Well, since bacteria acquire resistance (to antibiotics) through mutation, genetic modification of the antibiotic ought to keep the desirable (anti-bacterial) action of the specific antibiotic. So when we are able to identify the specific gene that gives the bacteria immunity, we can change the genome of the antibiotic to keep it useful.

Antibiotics do not have genomes.

Antibiotics are basically chemicals. Typically they interfere with the life cycle or reproductive processes of bacteria - or at least, more so than with large organisms.
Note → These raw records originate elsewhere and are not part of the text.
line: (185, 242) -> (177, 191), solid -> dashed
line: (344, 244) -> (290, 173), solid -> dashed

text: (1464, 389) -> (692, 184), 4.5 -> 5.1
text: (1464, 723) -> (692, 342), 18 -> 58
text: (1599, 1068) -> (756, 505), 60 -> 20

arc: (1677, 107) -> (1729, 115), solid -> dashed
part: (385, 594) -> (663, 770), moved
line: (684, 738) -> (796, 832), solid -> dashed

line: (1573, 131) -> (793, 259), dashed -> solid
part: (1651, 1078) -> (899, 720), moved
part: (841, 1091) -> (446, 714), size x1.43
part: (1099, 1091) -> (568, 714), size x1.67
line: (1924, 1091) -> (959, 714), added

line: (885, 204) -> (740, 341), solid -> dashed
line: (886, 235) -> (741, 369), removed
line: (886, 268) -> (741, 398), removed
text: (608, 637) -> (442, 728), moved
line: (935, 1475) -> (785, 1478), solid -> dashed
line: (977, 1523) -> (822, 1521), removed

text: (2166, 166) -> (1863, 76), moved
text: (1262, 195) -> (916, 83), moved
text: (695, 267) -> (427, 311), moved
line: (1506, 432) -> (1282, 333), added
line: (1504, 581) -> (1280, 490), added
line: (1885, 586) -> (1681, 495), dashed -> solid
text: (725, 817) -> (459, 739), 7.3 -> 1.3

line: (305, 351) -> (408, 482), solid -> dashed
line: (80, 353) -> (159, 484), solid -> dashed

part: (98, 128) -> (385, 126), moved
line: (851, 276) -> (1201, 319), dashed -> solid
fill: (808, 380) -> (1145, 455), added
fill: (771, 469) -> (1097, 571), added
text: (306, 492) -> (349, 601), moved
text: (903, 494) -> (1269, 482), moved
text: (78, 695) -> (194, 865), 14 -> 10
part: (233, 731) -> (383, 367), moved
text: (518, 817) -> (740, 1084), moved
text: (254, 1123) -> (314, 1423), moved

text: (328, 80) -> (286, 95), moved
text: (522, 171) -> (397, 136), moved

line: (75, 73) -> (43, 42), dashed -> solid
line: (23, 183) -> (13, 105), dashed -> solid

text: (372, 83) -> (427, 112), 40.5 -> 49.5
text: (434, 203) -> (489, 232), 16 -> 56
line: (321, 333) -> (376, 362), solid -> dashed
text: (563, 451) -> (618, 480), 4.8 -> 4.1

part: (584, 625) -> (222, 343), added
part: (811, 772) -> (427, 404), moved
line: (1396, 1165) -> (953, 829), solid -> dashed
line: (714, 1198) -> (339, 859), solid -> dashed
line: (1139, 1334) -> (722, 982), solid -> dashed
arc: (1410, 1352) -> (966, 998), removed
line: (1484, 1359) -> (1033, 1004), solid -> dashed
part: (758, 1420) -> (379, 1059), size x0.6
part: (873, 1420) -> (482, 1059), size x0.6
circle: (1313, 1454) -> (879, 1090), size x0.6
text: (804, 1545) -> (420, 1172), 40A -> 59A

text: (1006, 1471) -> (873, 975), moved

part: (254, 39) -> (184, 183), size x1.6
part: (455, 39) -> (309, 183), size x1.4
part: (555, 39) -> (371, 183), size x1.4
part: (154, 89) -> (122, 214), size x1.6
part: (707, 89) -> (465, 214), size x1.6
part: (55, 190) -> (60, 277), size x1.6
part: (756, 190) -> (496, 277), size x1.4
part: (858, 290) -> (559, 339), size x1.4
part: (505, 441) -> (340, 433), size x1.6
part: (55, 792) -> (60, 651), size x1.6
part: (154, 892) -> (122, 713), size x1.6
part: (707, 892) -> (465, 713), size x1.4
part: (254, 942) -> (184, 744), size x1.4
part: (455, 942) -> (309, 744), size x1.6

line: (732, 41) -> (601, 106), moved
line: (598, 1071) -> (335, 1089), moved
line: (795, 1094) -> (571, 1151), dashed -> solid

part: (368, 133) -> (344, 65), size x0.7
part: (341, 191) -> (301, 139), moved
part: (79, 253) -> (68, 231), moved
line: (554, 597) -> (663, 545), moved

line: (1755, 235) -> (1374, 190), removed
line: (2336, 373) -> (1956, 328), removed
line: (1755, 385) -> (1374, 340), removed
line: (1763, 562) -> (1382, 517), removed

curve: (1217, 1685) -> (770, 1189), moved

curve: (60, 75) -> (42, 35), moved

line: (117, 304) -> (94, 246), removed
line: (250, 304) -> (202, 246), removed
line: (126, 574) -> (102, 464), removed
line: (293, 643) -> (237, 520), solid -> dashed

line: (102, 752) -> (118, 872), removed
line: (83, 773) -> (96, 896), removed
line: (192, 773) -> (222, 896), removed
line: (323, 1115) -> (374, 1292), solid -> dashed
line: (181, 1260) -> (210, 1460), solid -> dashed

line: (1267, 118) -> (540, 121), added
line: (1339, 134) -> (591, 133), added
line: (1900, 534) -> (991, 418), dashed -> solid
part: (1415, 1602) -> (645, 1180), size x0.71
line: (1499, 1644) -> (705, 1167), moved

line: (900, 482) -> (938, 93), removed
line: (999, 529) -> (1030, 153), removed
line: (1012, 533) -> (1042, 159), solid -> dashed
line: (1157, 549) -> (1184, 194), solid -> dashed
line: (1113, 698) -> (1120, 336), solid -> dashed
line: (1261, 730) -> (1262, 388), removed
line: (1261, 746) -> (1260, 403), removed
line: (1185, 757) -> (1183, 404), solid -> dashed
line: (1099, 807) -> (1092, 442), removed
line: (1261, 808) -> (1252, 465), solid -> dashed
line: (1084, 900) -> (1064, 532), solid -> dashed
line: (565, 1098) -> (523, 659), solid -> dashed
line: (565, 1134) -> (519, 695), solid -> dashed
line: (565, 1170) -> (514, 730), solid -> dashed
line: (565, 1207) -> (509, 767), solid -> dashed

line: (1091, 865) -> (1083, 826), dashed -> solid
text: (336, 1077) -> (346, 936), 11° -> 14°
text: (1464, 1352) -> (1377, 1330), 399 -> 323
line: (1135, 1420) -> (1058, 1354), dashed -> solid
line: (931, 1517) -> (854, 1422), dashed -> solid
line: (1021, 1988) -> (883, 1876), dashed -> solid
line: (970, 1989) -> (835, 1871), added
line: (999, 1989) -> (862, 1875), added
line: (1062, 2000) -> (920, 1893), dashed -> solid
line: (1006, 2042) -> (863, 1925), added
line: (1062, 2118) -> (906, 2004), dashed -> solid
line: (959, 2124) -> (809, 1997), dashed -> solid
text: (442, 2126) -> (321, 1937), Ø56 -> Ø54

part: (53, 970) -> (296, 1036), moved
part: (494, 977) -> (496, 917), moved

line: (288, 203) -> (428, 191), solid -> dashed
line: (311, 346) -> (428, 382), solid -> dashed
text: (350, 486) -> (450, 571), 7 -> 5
An infecting bacteria that cannot reproduce faster that the white blood cells kill it is going to lose the battle ASAP. If you can actually kill the bacteria, so much the better.

In order to do this, the antibiotic has to exploit some difference in the biochemical processes between bacteria and humans (or large animals). The “trick” is to find these exploitable diferences.

Another modern trick is to combine antibiotics. Like the aforementioned Amoxiclav you combine two chemicals in the hope that abcteria find it that much harder to simultaneously develop resistance to two different attacks.

So the problem is not “modifying” the organisms that produce antibiotics, the trick is to figureout what ways to modify them. Over the eons some fungus or mold, for example, developed a chemical to protect themselves from bacteria - much as some plants have evolved to have a really bad taste or smell to stop animals from eating them. In both situations, it’s a chicken-and-egg thing; for example, as the animals became more tolerant of say, sour leaves when they were really hungry, only the plants with the most awful tasting leaves survived, and they became the norm.

That particular configuration - antibacterial mold or sour plants - took a lot of evolutionary “trial and error” to find the right chemical mix. It’s not something that happens overnight. Unfortunately, we’ve done the opposite to bacteria - we dose them often and everywhere with antibiotics; often, people don’t finish the full treatment, and a few hardy types survive, the ones that are most resistant. After a few decades, we kill off the least resistant all over the world - all that’s left is the resistant ones. If we wanted to make resistant bacteria, we could not have done it much better.

Try googling a few antibiotics - e.g. Ampicillin, Keflex, ciprofloxacin. They all show molecular structures of the antibiotics. No DNA or RNA in any of them, so no genome.

A point of clarification – clavulanic acid does not actually attack an organism at all. The major resistance to the beta-lactams (like Amoxiciilin) has been that bacteria produce an enzyme, beta-lactamase, that breaks the antibiotic down. Clavulanic acid binds to that enzyme, preventing it from attacking the antibiotic, and thereby restoring its efficacy.

For those interested, this is a pretty good review of antibiotic development approaches, up to date as of 2007 anyway. And I’m not aware of too much progress since then.